Police first reported three bodies, then later said investigators found two children in the vehicle.
SAN ANTONIO, TX — A mother from Edinburg was charged with capital murder Friday after two children were found dead inside a burned vehicle behind a West Side warehouse, San Antonio police said.
Police identified the woman as 34-year-old Marlene Vidal and said the children are believed to have been 5 and 7 years old. Their names, genders and official causes of death had not been released as of Friday afternoon. The Bexar County Medical Examiner’s Office was working to confirm the children’s identities. San Antonio police said the case remains active, with homicide investigators, arson investigators and fire crews reviewing evidence from the vehicle and the scene.
The fire was reported shortly before 5 a.m. Friday in the 500 block of Richland Hills Drive, near Potranco Road. Police said a passerby walking a dog saw the vehicle burning behind a warehouse and called 911. Investigators said the passerby also saw a woman at or near the scene. San Antonio Assistant Police Chief Jesse Salame said early information led officers to believe three children had been found, including an infant, but later examination showed that was incorrect. “There were two children in that vehicle,” Salame said during a later briefing, correcting the first report.
Firefighters extinguished the blaze before the bodies were found inside the vehicle, police said. The vehicle was described in local reports as a white Hyundai. Police said the damage was severe enough that investigators needed more time and help from the San Antonio Fire Department to take apart parts of the vehicle and document what was inside. Salame said investigators collected surveillance video, forensic evidence and statements that pointed to Vidal. He said those pieces of evidence led police to believe she was “solely responsible for the death of these two children.” Police did not release details about where the children were positioned in the vehicle or how the fire started.
Vidal is from Edinburg, in the Rio Grande Valley, but police said she had family connections in the San Antonio area. Investigators were interviewing relatives, including the children’s father, as they worked to establish a fuller timeline of how Vidal and the children came to be at the warehouse area before dawn. Police said mental health concerns were being examined as part of the investigation, but no motive had been confirmed. Salame said the question of why the children died may be one of the hardest parts of the case to answer. Officials did not say whether there had been previous police calls involving Vidal or the children.
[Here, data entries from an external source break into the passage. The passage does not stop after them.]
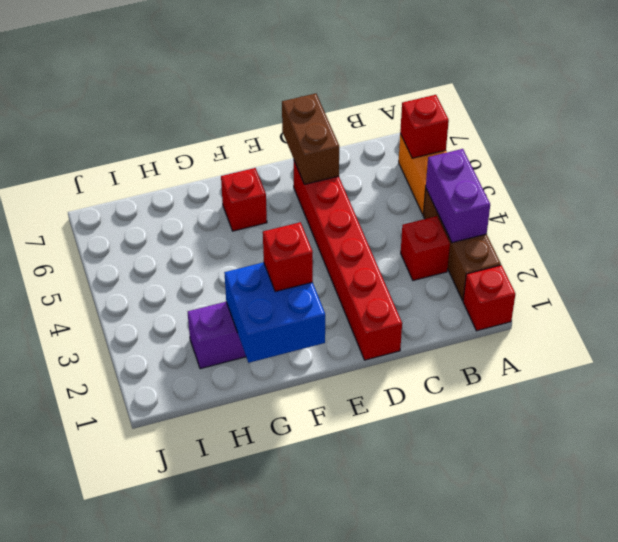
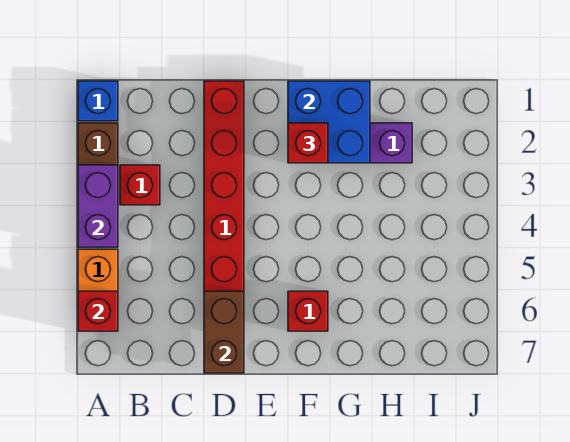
red brick A1 level 1 -> blue brick A1 level 1

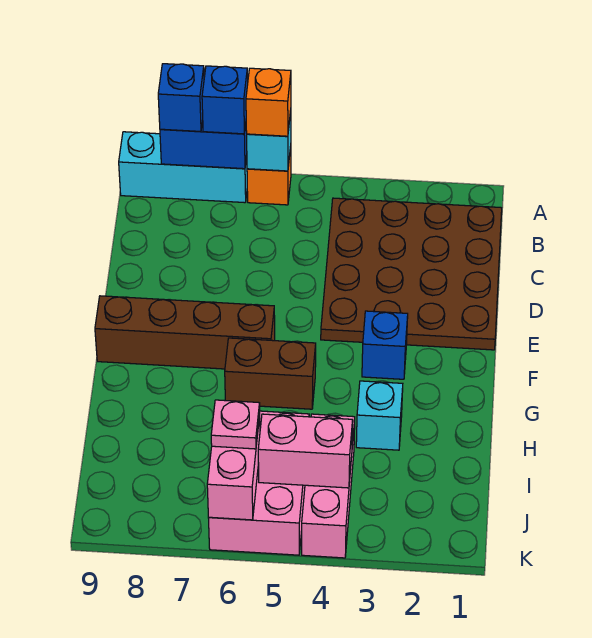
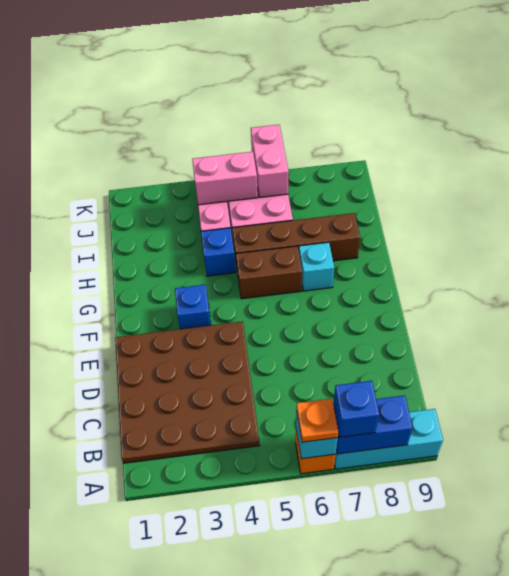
orange brick A6 level 3 -> orange plate A6 level 3
blue brick A8 level 3 -> blue brick H4 level 1
brown brick F6:F9 level 1 -> brown brick H5:H8 level 1
cyan brick H3 level 1 -> cyan brick G7 level 1
pink plate J6 level 3 -> none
The case drew a large public safety response to the industrial stretch of Richland Hills Drive, where police vehicles, fire units and investigators remained for hours Friday morning. The area sits near businesses, warehouses and major West Side roads, a setting that gave investigators possible access to security cameras. Police said surveillance footage from the area was part of the evidence being reviewed. Investigators were also looking at a second location where personal property may have been connected to the case. Officials did not describe that location in detail, citing the ongoing investigation.
Police initially detained Vidal at the scene before announcing the capital murder charge. The charge was tied to the deaths of the two children, police said. Booking details and court dates were not immediately clear Friday afternoon. Investigators said the medical examiner’s findings will be important to the next phase of the case, including official identification, causes of death and any additional forensic findings. The fire investigation was also expected to determine whether the blaze began inside or outside the vehicle and whether an accelerant or other evidence was present.
Salame said the deaths were taking an emotional toll on first responders and the wider community. “I know our community is going to be hurting right now,” he said. The assistant chief said police understood that people would want quick answers, but he said investigators still had to follow the evidence and wait for medical findings. The passerby’s 911 call became a key moment in the timeline because it brought firefighters and officers to the burning car before daylight. Police did not say whether Vidal had called authorities before the passerby made the report.
As of Friday afternoon, Vidal remained the only person police had publicly named as charged in the case. The children’s identities were still pending, and investigators were continuing interviews, evidence processing and fire analysis. The next major updates are expected from the medical examiner’s findings and any court records filed after Vidal’s arrest.
Author note: Last updated May 15, 2026.